Go Back   The macosxhints Forums > OS X Help Requests > UNIX - General



Reply
 
Thread Tools Rate Thread Display Modes
Old 01-22-2003, 10:11 AM   #1
griffman
MVP
 
Join Date: Dec 2001
Location: Portland, OR
Posts: 1,472
Help debug a macosxhints.com crash...

In case you didn't notice (I certainly did!), macosxhints.com and the forum site were offline for a few hours this morning. My ISP has managed to deduce the following by looking at the log files:
Quote:
The cron job that seems to end the server's life is tmpwatch, which cleans up files that are 240 and 720 hours old in various directories. So my logic is if it cleans up files in /tmp that are 240 hours old, then it would coincide with the last crash.

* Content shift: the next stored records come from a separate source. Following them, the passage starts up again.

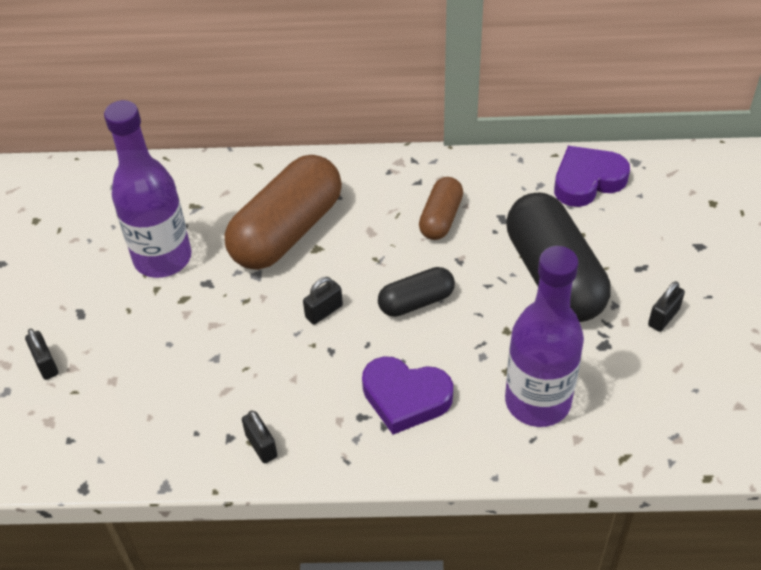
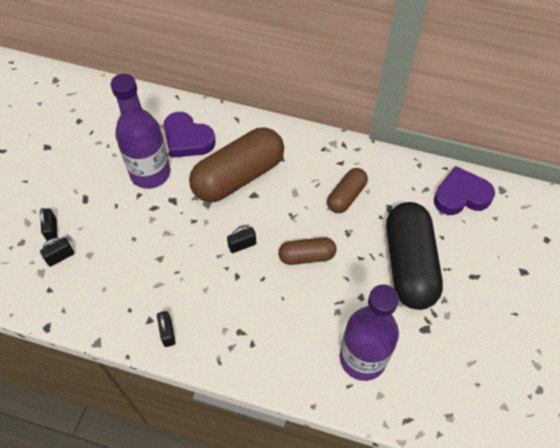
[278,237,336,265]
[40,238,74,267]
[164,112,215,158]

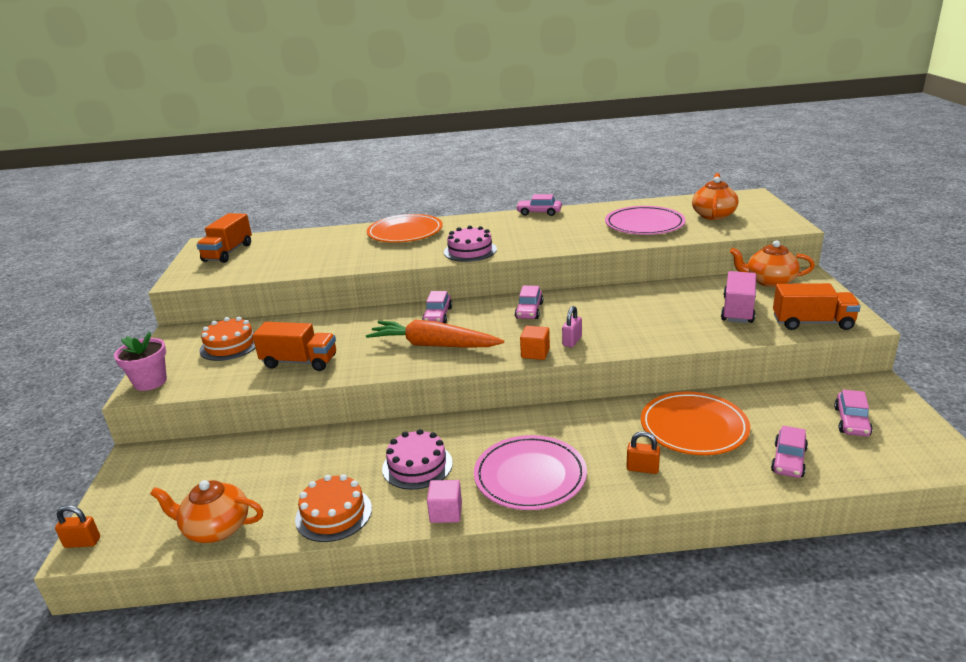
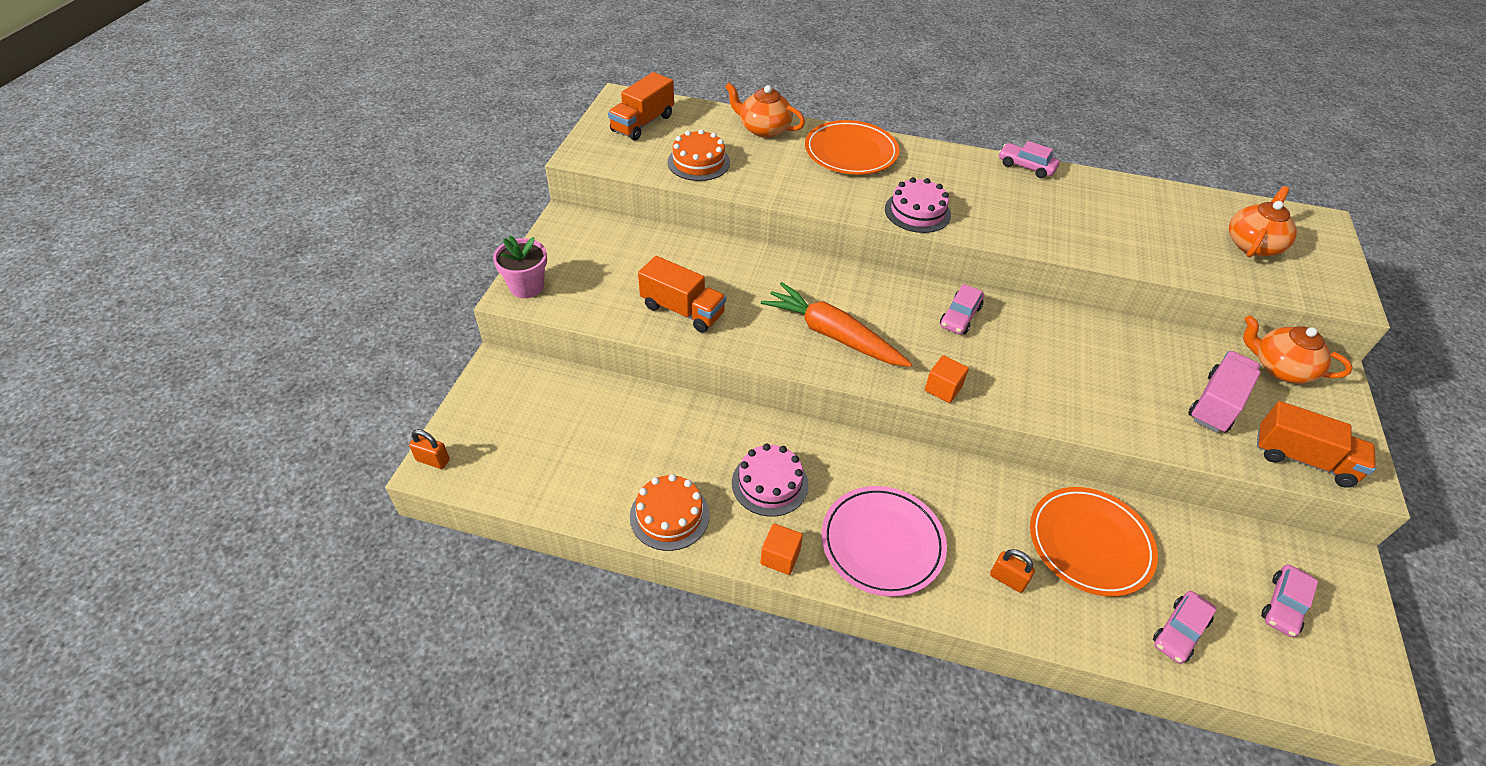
[605,206,686,235] (first image)
[422,291,452,324] (first image)
[562,306,582,347] (first image)
[667,129,730,181]
[725,83,805,138]
[760,524,803,575]

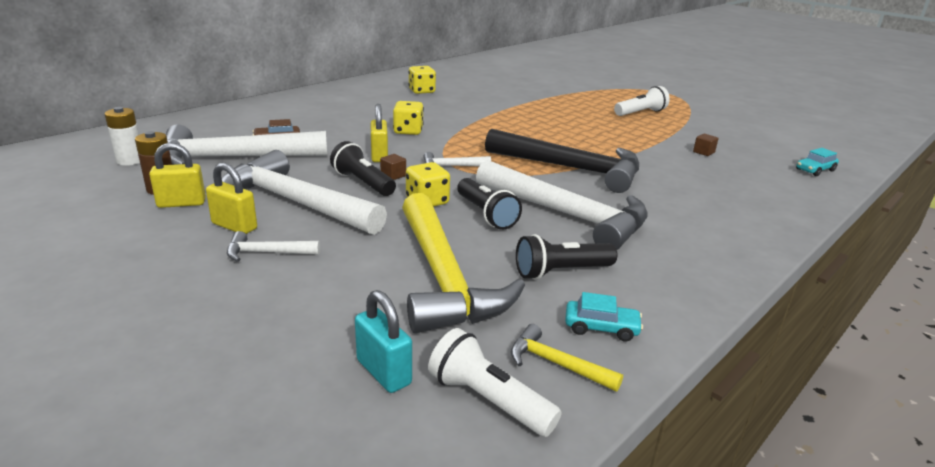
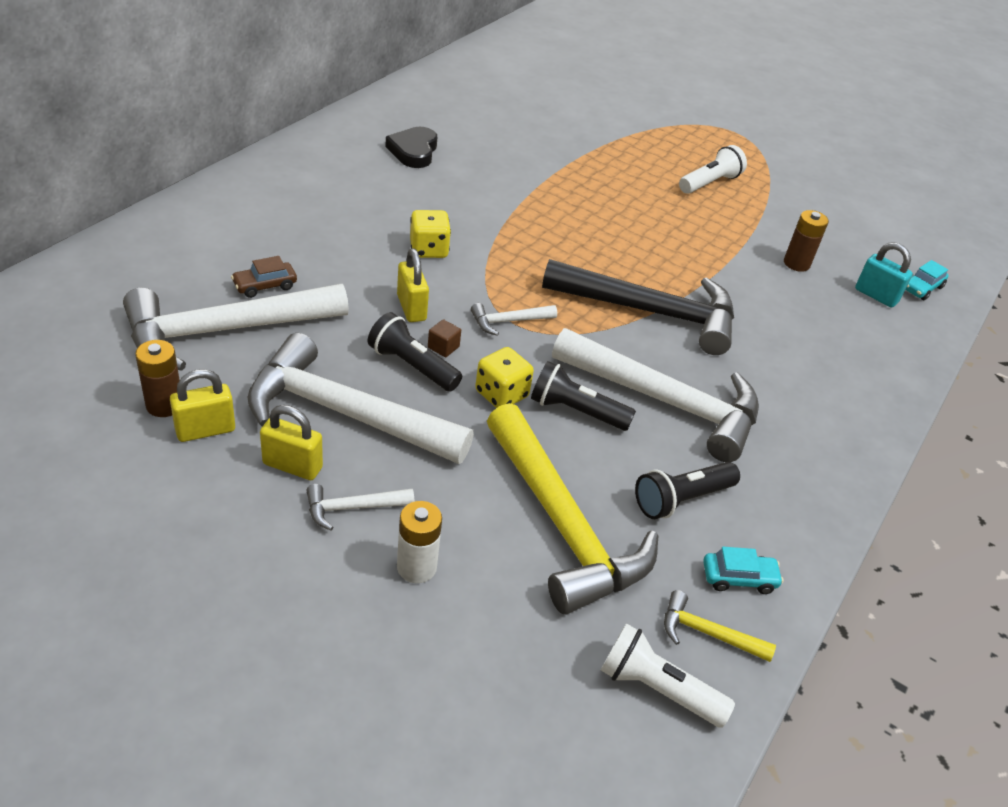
[385,127,437,168]
[397,501,442,583]
[784,210,829,272]
[531,361,636,431]
[855,242,913,308]

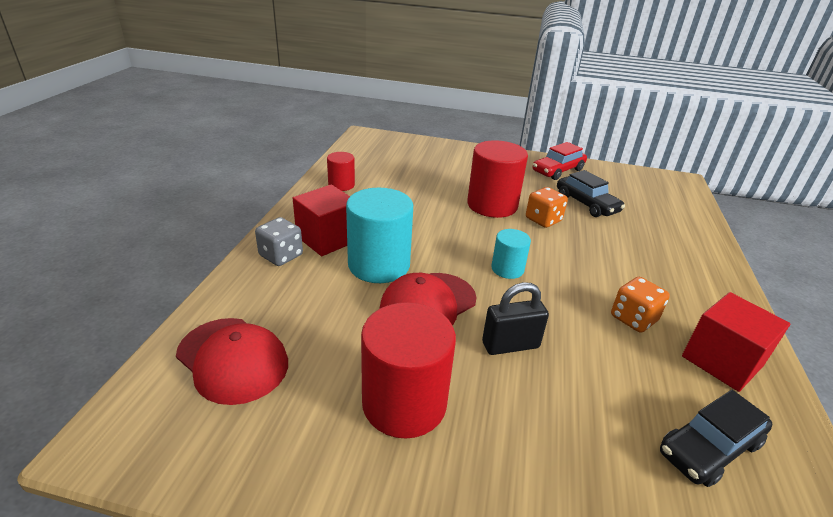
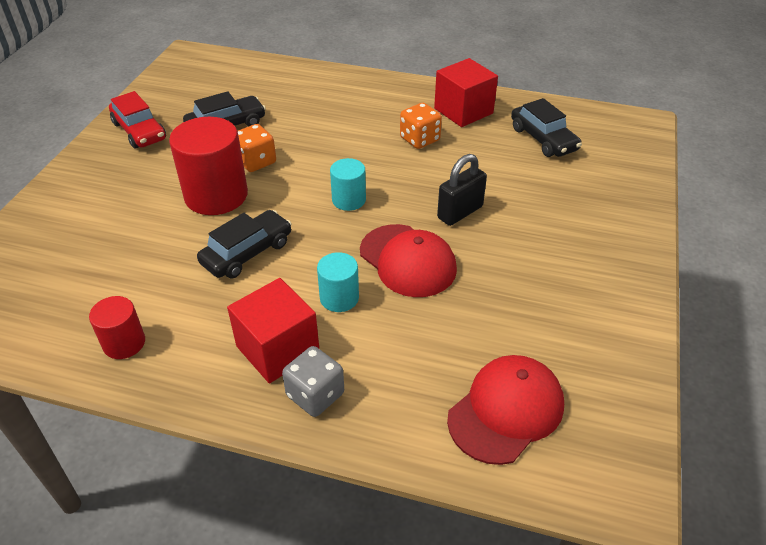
[317,252,359,312]
[437,154,487,226]
[361,302,456,438] (first image)
[197,210,292,278]

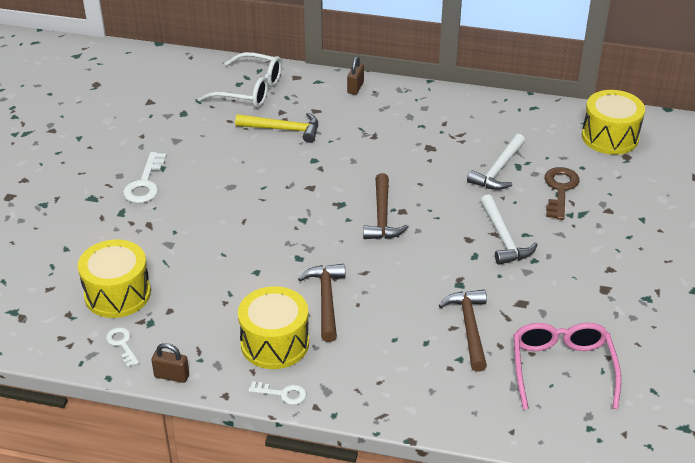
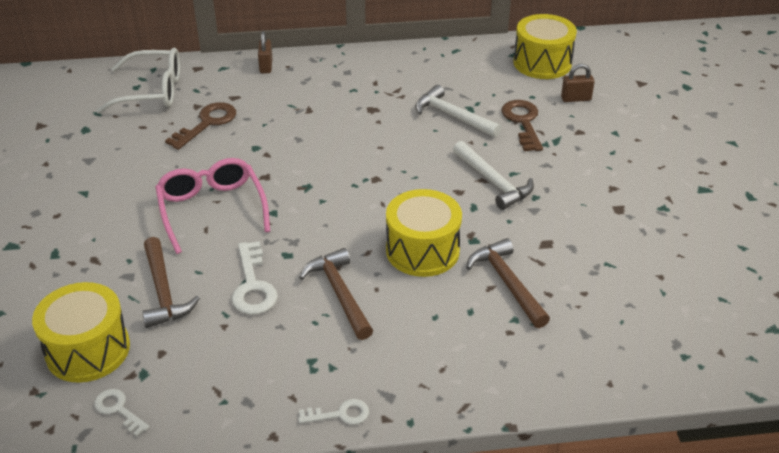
[165,102,236,150]
[415,85,501,137]
[231,241,278,315]
[142,237,200,328]
[386,189,462,277]
[155,158,270,254]
[561,64,595,102]

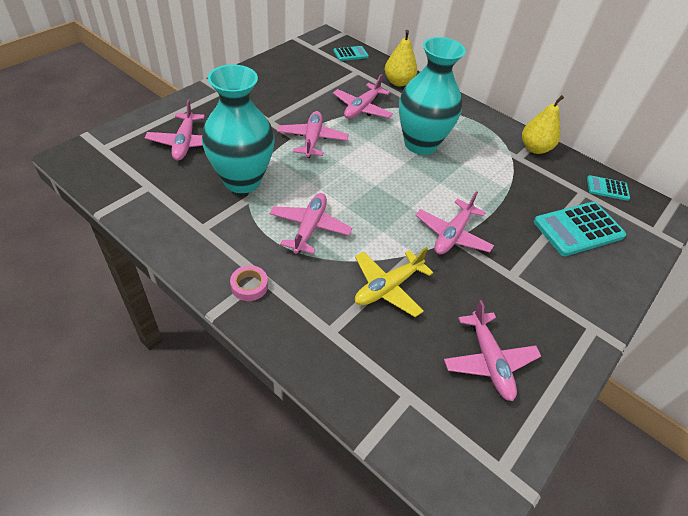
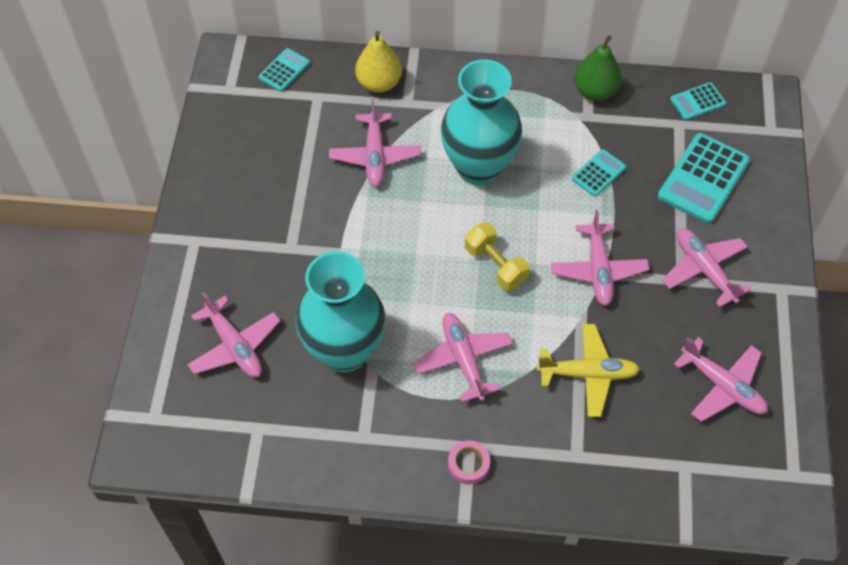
[574,35,622,101]
[662,228,751,307]
[537,324,640,417]
[572,149,626,197]
[465,223,530,291]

We figured this out as it was exactly 10 days ago when we had our last outage, so we're very suspicious of this script. The bit that cleans up the tmp directory looks like this:
Code:
% less tmpwatch
/usr/sbin/tmpwatch 240 /tmp
/usr/sbin/tmpwatch 720 /var/tmp
for d in /var/{cache/man,catman}/{cat?,X11R6/cat?,local/cat?}; do
    if [ -d "$d" ]; then
        /usr/sbin/tmpwatch -f 720 $d
    fi
done
Anyone have any idea why that might be bringing our server down? Or if we're even looking in the right spot?

thanks;
-rob.
griffman is offline   Reply With Quote
Old 01-22-2003, 12:19 PM   #2
jwigdahl
Prospect
 
Join Date: Jan 2002
Location: San Diego, CA
Posts: 3
I'd be interested in seeing the indications in the logfiles that led your ISP to suspect tmpwatch. Are there specs on your server posted somewhere? Hardware? OS?
jwigdahl is offline   Reply With Quote
Old 01-22-2003, 12:29 PM   #3
hayne
Site Admin
 
Join Date: Jan 2002
Location: Montreal
Posts: 32,473
monitor your tmp files

I don't have much to offer here but I would suggest that you might start monitoring your tmp files (those created by Geeklog) yourself to see if there are any which stick around - i.e. are not so temporary. You could do this with a script that gets called periodically via cron and does a find for files older than a certain amount, emailing or logging the results. If there are any files which stick around, you can then try to figure out why.
hayne is offline   Reply With Quote
Old 01-22-2003, 12:45 PM   #4
sao
Moderator
 
Join Date: Jan 2002
Location: Singapore
Posts: 4,237
What about using xtail in a script to monitor the tmp files?
sao is offline   Reply With Quote
Old 01-22-2003, 12:56 PM   #5
griffman
MVP
 
Join Date: Dec 2001
Location: Portland, OR
Posts: 1,472
Regarding how we zeroed in on the tmp files and the cleanup script ... we had this crash one previous time since the site move, and it was almost exactly 10 days ago ... within the realm of rounding, the cron job last night ran just after the 10 day mark was reached.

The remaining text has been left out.